2. Simulation Description and Methodology

2.1. System Structure and Simulation Conditions

2.1.1. Air Handling Process and System Sizing Method

A reheat heater, which reheated the deep-cooled air to meet the indoor design temperature, was added after the evaporator to obtain a PTACR system which serves as an evaluation standard for system energy consumption and performance. To control the simulation variables, the heat pump with the same performance parameters was used for the HPDC systems. Herein, the HPDC system with the evaporator placed upstream of the desiccant wheel is denoted as System A, and the HPDC system with the evaporator placed downstream of the desiccant wheel is denoted as System B. The system configurations used in this study are shown in Figure 1.

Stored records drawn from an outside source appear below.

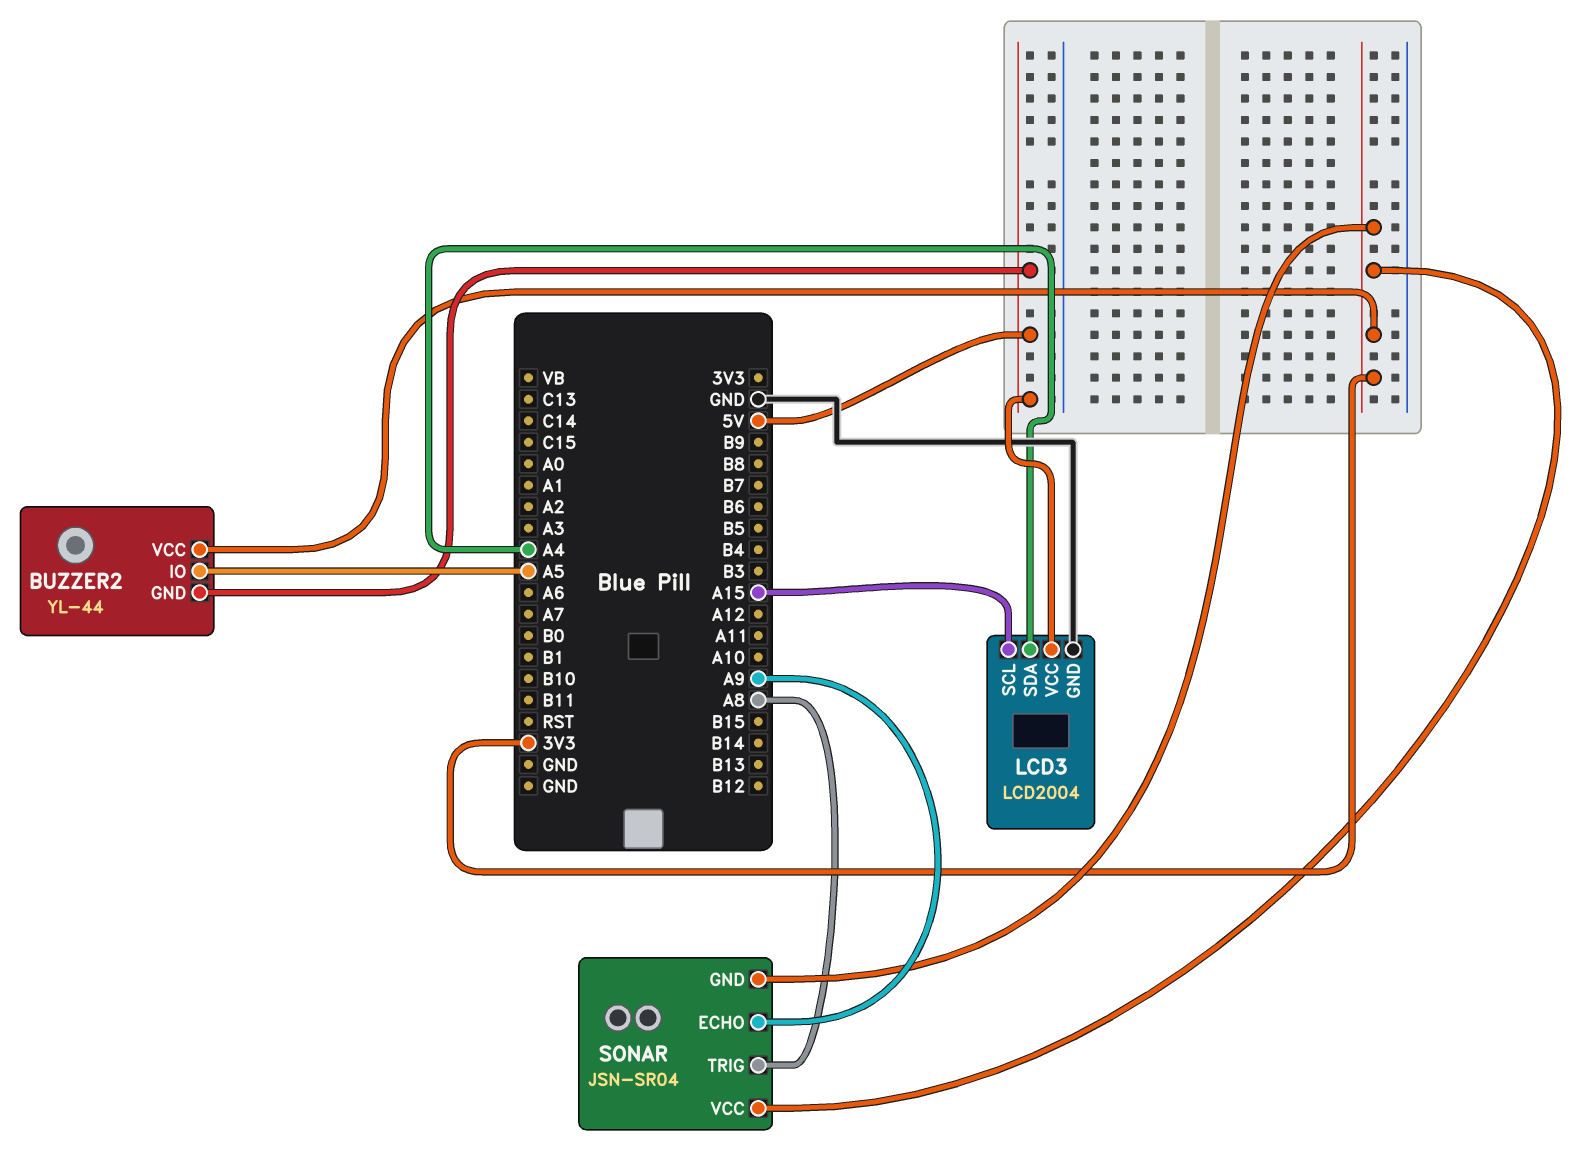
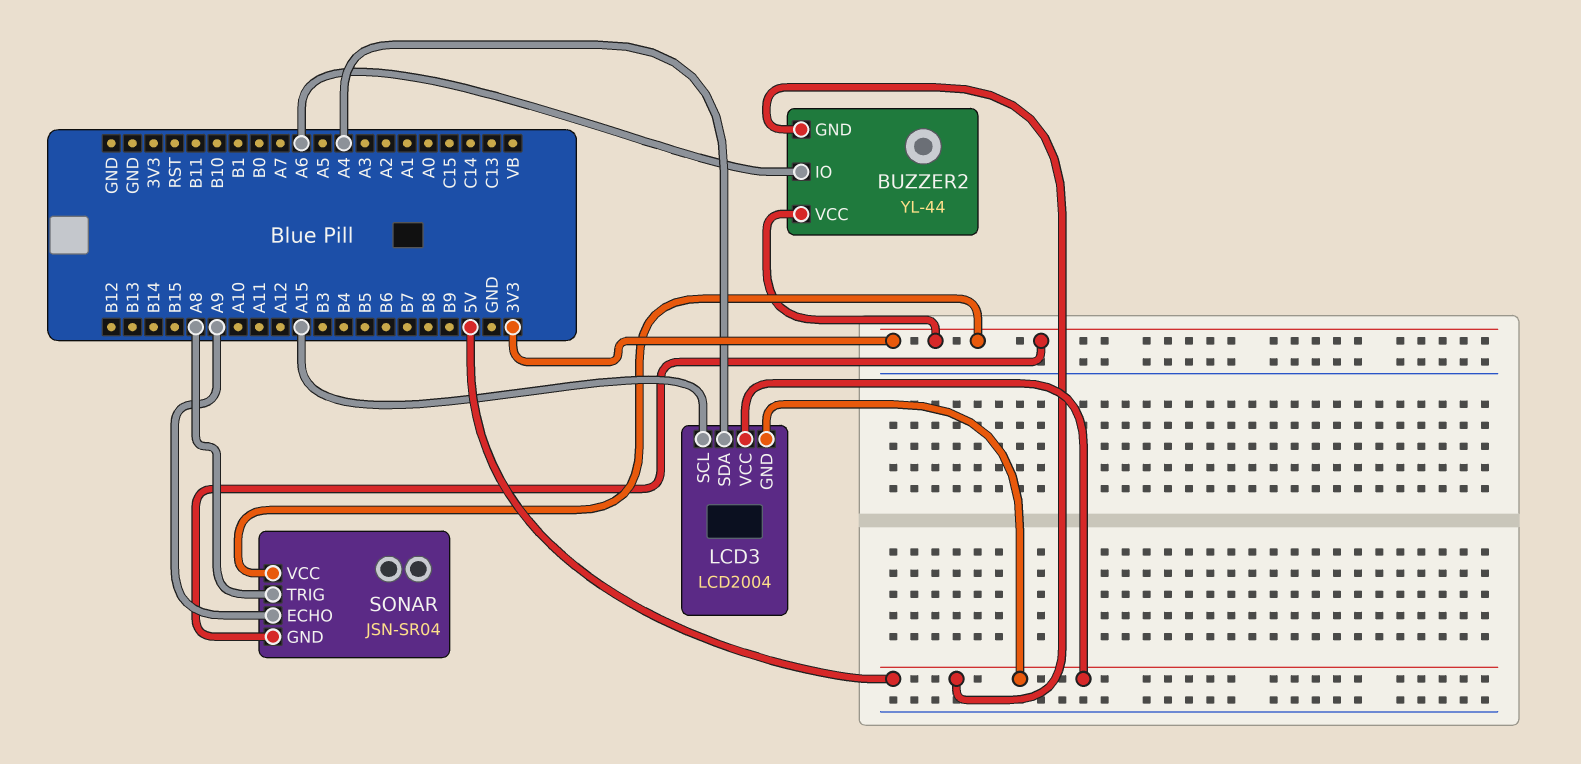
BUZZER2 pin IO: A5 -> A6
LCD3 pin GND: GND -> 5V

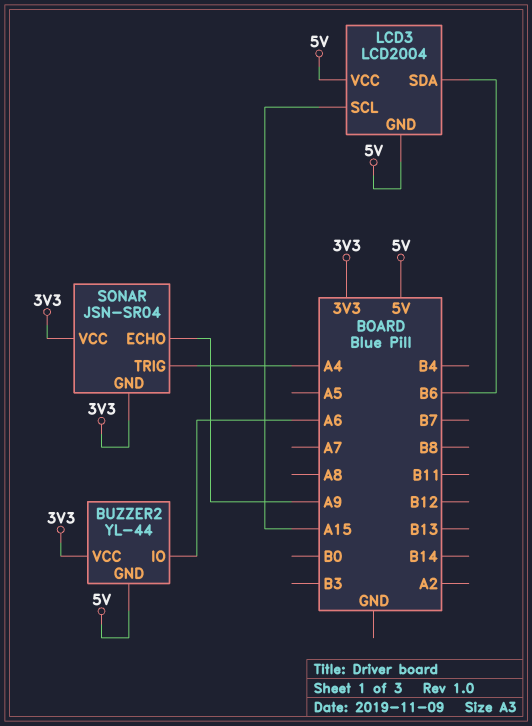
LCD3 pin SDA: A4 -> B6
SONAR pin TRIG: A8 -> A4

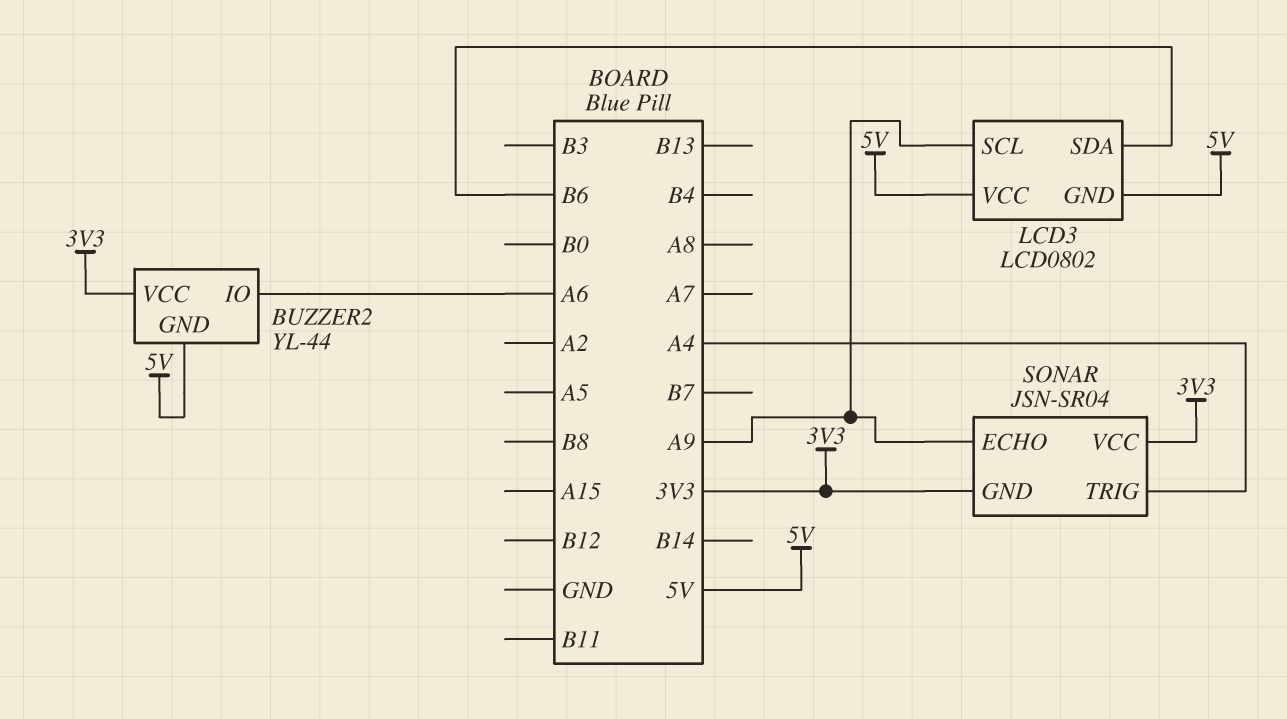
LCD3: LCD2004 -> LCD0802
LCD3 pin SCL: A15 -> A9

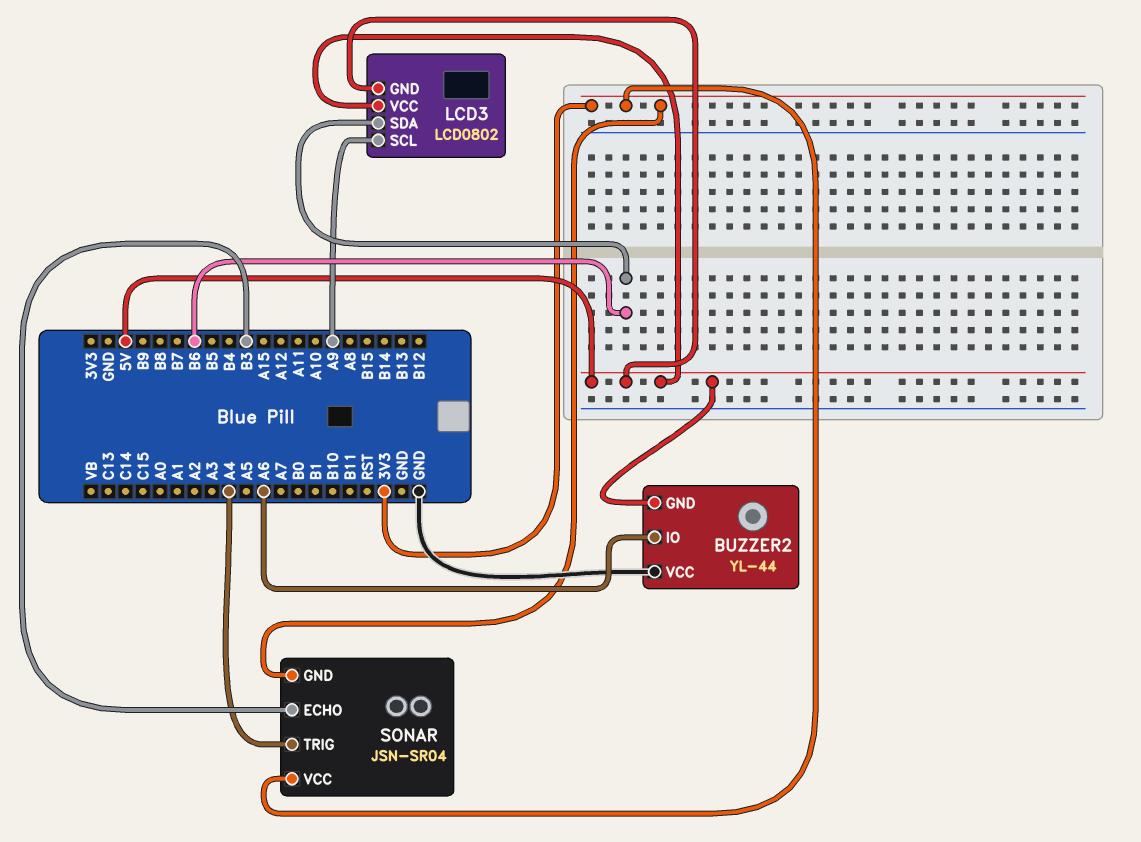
BUZZER2 pin VCC: 3V3 -> GND
SONAR pin ECHO: A9 -> B3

The air handling process of three systems is shown in Figure 1d. For the PTACR system, the air is cooled and dehumidified from air state point 1 to air state point 2, and then heated to air state point 3. In System A, the mixed air was cooled and accompanied by a certain dehumidification to air state point 2, and then conveyed to the desiccant wheel. Finally, after isentropic dehumidification (state point 3), the dry air was injected into the air-conditioned space. In System B, the mixed air reaches air state point 2 through the isentropic dehumidification, and then it is cooled by the evaporator to the appropriate supply temperature.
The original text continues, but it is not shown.